CNA/NNOC
- Founded: 1903
- Headquarters: Oakland, California, U.S.
- Location: United States;
- Members: 100,000 (2018)
- Key people: Executive director, Bonnie Castillo; Presidents: Deborah Burger, Zenei Cortez, Cokie Giles, Malinda Markowitz;
- Affiliations: National Nurses United (AFL–CIO)
- Website: www.calnurses.org

= California Nurses Association/National Nurses Organizing Committee =

American labor union

The California Nurses Association/National Nurses Organizing Committee (CNA/NNOC), an affiliate of National Nurses United, is a labor union and professional association of registered nurses in the United States. Since 2018, CNA/NNOC has been led by Executive Director Bonnie Castillo, RN.

==Policies and activities==

===COVID-19 pandemic===
California has the only legislatively mandated nurse-to-patient ratios in the country. In December 2020, during the fall/winter COVID-19 pandemic surge, governor Gavin Newsom gave all hospitals a temporary waiver from those mandates, which allowed hospitals, for example, to have ICU nurses care for three patients rather than two. The union protested against these waivers, saying that the staffing shortages are the fault of the hospitals, who should have anticipated the surge of cases and increased staff ahead of time.
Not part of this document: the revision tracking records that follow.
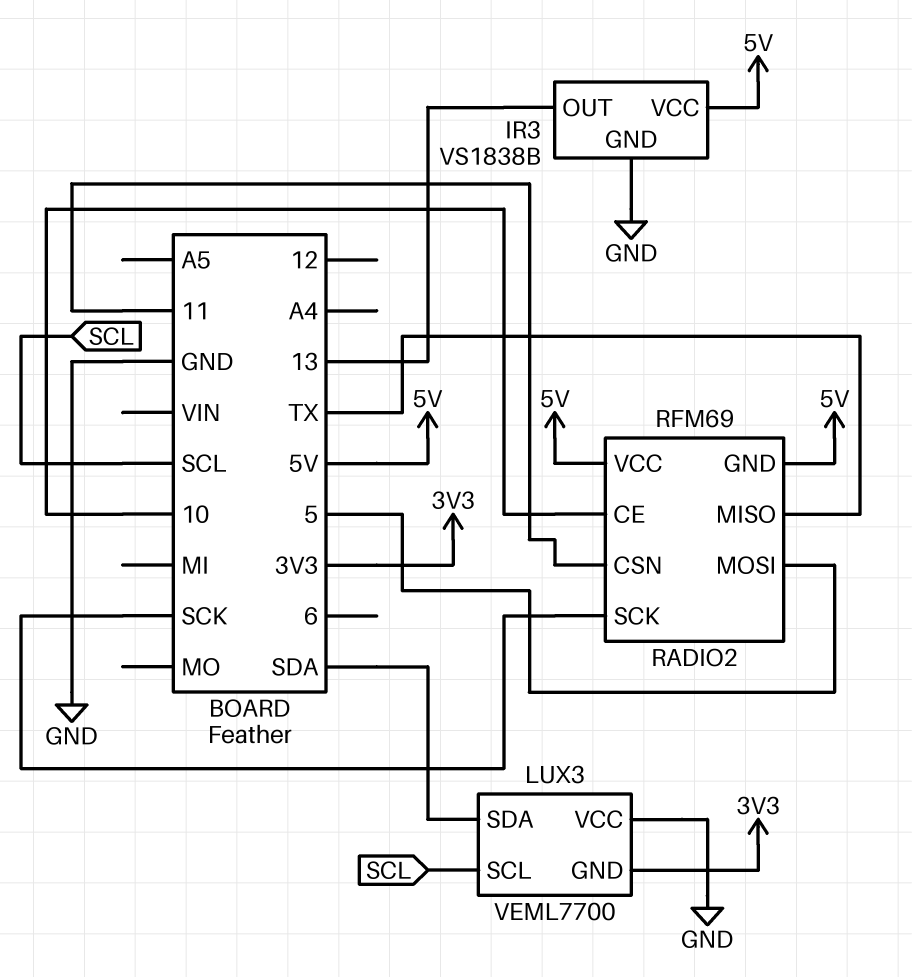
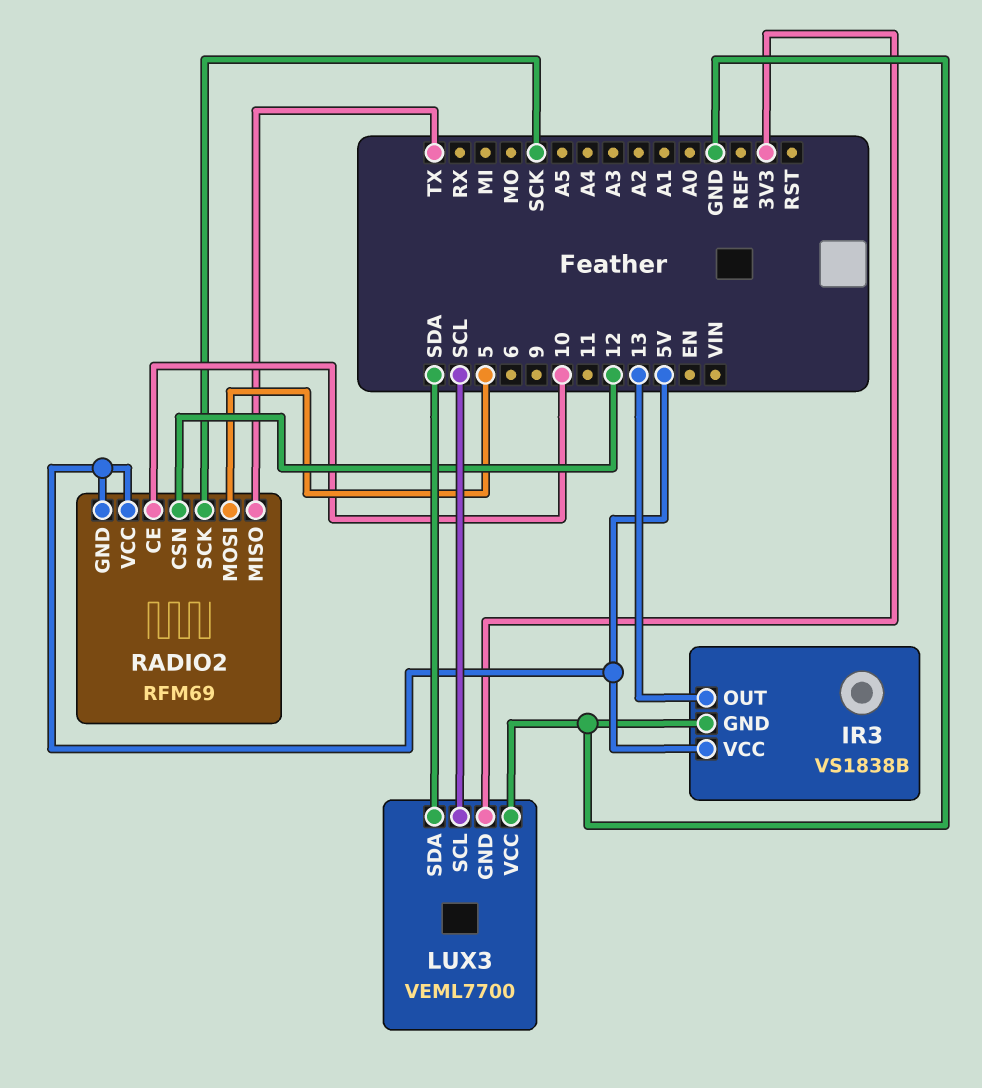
RADIO2 pin CSN: 11 -> 12

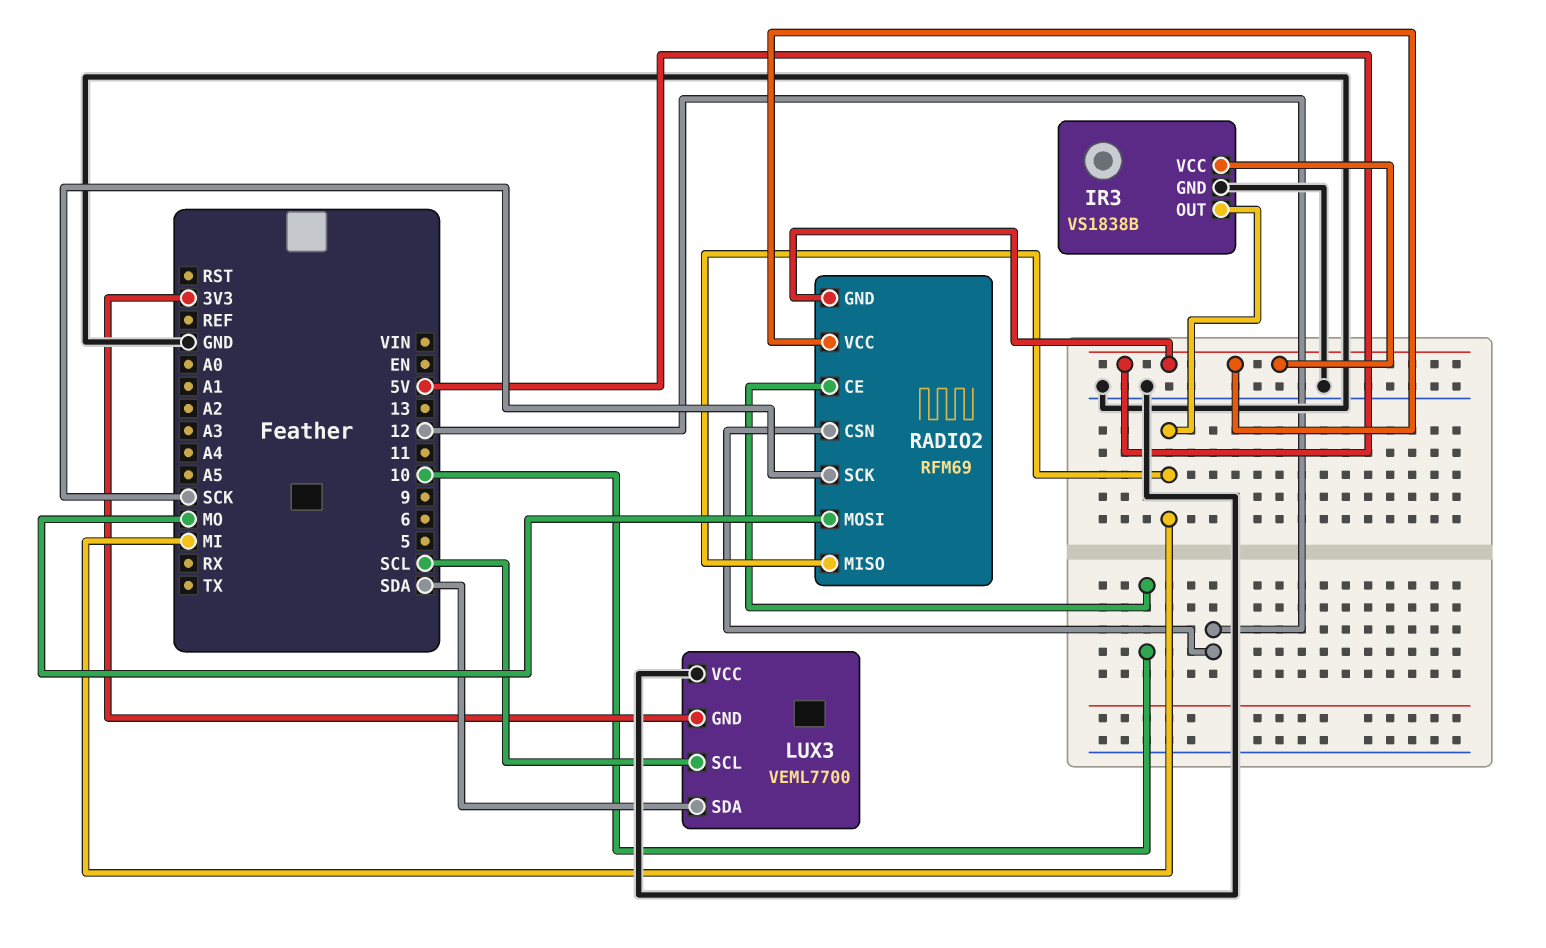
IR3 pin OUT: 13 -> MI
RADIO2 pin MISO: TX -> MI
RADIO2 pin MOSI: 5 -> MO

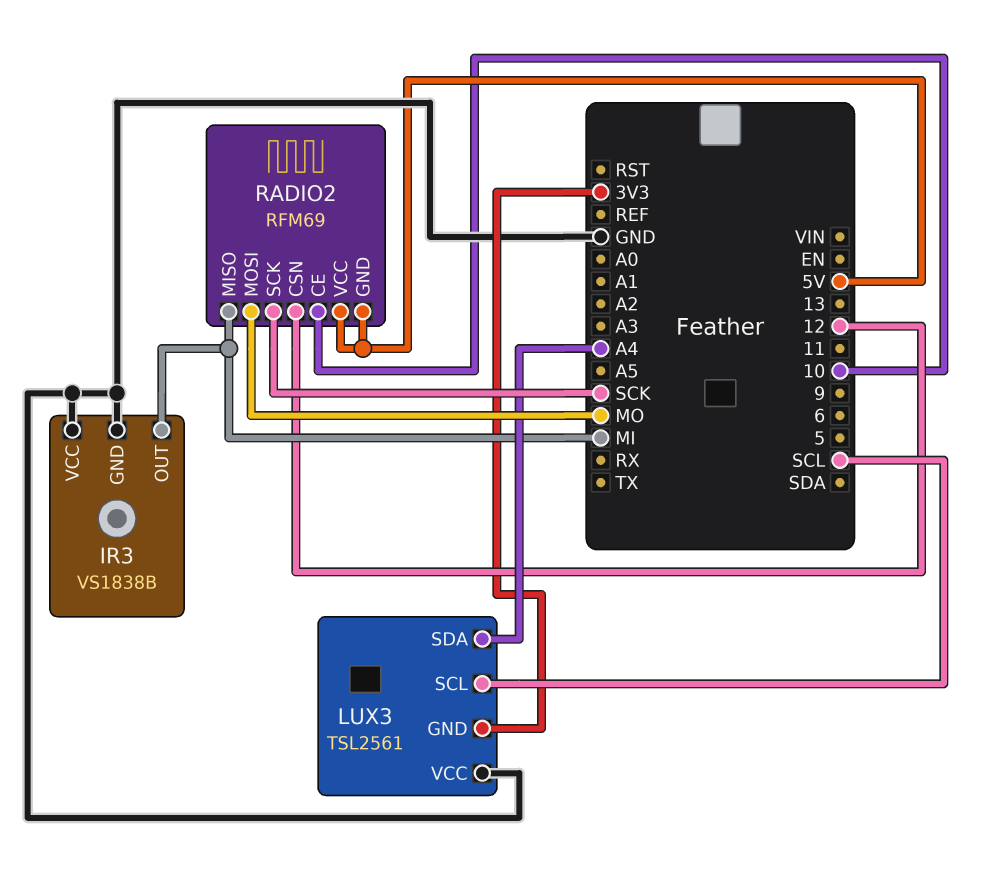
IR3 pin VCC: 5V -> GND
LUX3: VEML7700 -> TSL2561
LUX3 pin SDA: SDA -> A4

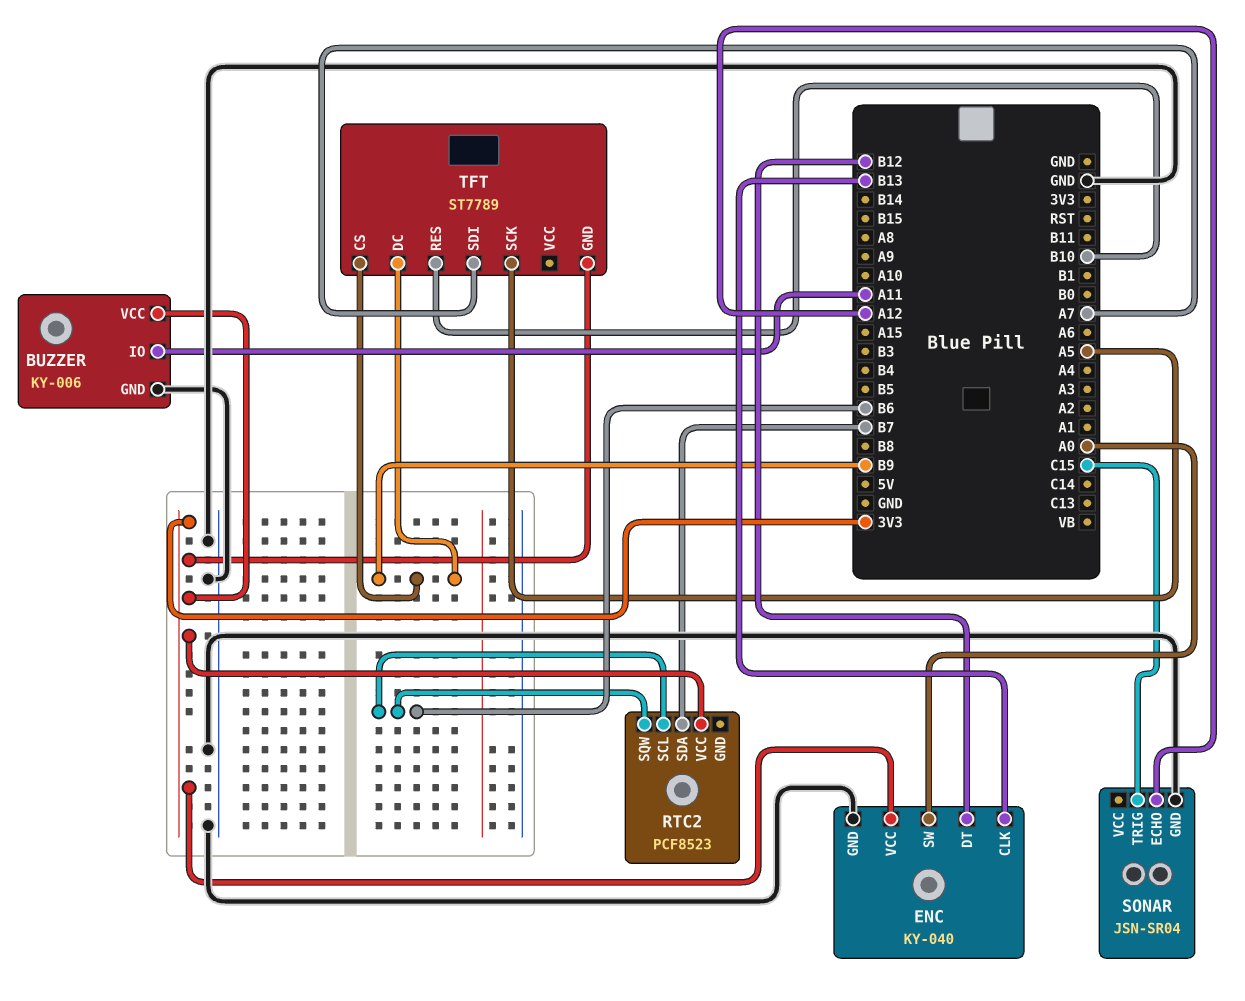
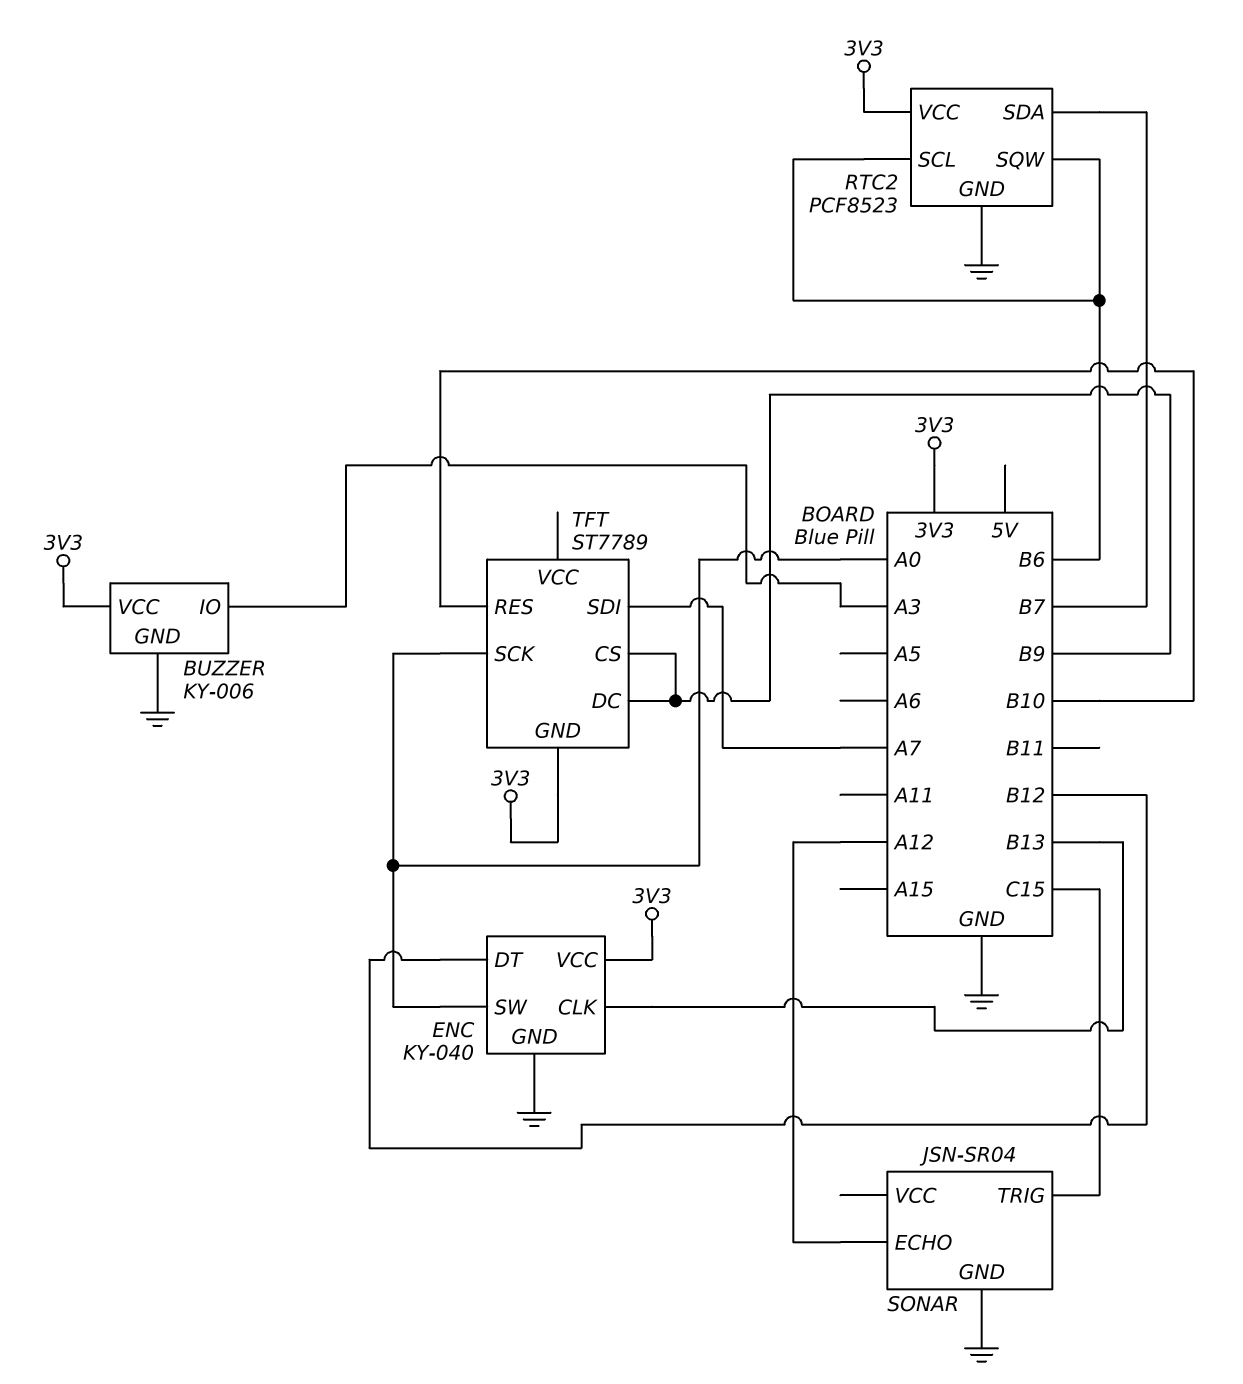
BUZZER pin IO: A11 -> A3
RTC2 pin GND: none -> GND
TFT pin SCK: A5 -> A0

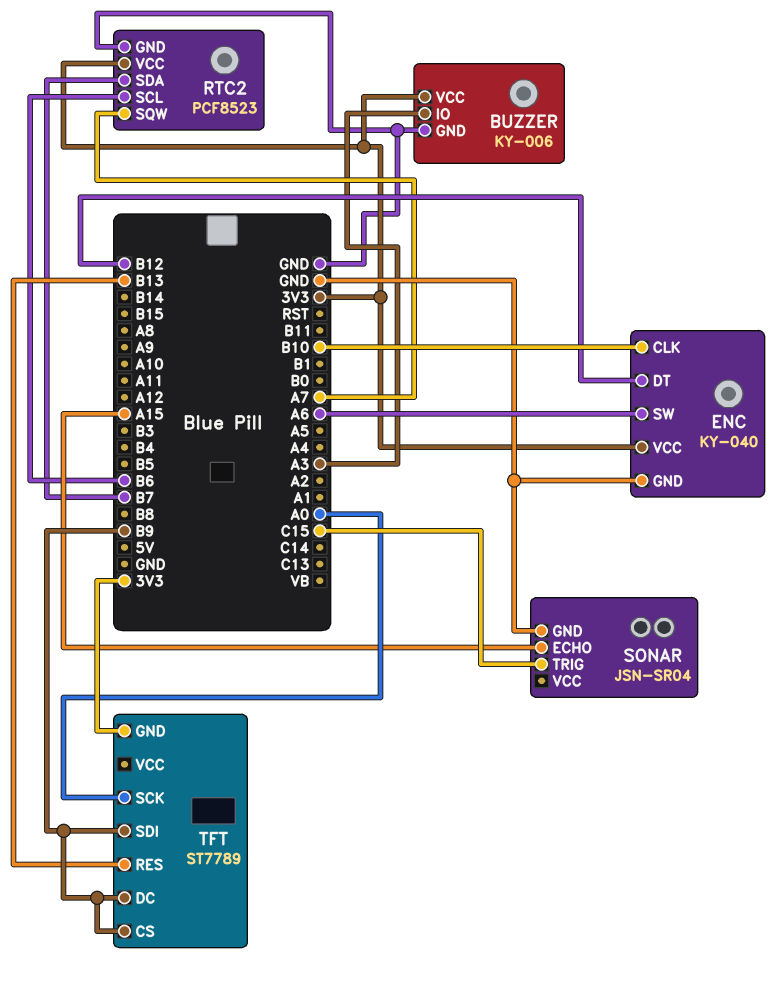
ENC pin CLK: B13 -> B10
ENC pin SW: A0 -> A6
RTC2 pin SQW: B6 -> A7
SONAR pin ECHO: A12 -> A15
TFT pin RES: B10 -> B13
TFT pin SDI: A7 -> B9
The union also stated that they felt that this temporary measure would not be temporary, but that the pandemic would be used as a reason to permanently revoke the staffing ratio requirements. The expedited waivers ended February 2021, and the union claimed victory.

===Public profile===
A California Field Poll in April 2008 found that CNA has the highest favorable rating among all groups, politicians, and institutions involved in public policy debates over health care reform in the state.

On May 9, 2008, the Public Broadcasting Service television show with Bill Moyers featured a segment on CNA/NNOC describing a campaign conducted by the organization saying all Americans should be entitled to the same level of care available to Vice President Dick Cheney and members of Congress.

The growing achievements of CNA and NNU received much national attention in 2010. A profile of CNA and DeMoro in Business Week, July 22, 2010, noted, "Under DeMoro, the union threw itself into the broader fight for patients' rights in the face of consolidation in hospital chains and insurers. The NNU simply takes that fight national, says DeMoro." The Washington Post, November 20, 2010 described "an aggressive strategy by a national nurses union, experts say: Its members are growing in numbers, and they have not been afraid to walk picket lines." The San Francisco Chronicle, in an article headlined, "Nurses union becomes potent political force," November 24, 2010, wrote, "The Oakland-based California Nurses Association has made its mark by delivering some powerful political punches with a combination of entertaining theater and savvy strategizing."

==History==
The California Nurses Association was formed in 1903 as the California State Nurses Association.

CNA was the first nurses union in the U.S. to win collective bargaining contracts for nurses when Shirley Carew Titus advocated for agreements with the East Bay Hospital Conference for minimum salaries, time-and-a-half pay for overtime, shift differentials for night and weekend work, a 40-hour work week, paid holidays, vacations, and sick leave, and employer-paid health insurance.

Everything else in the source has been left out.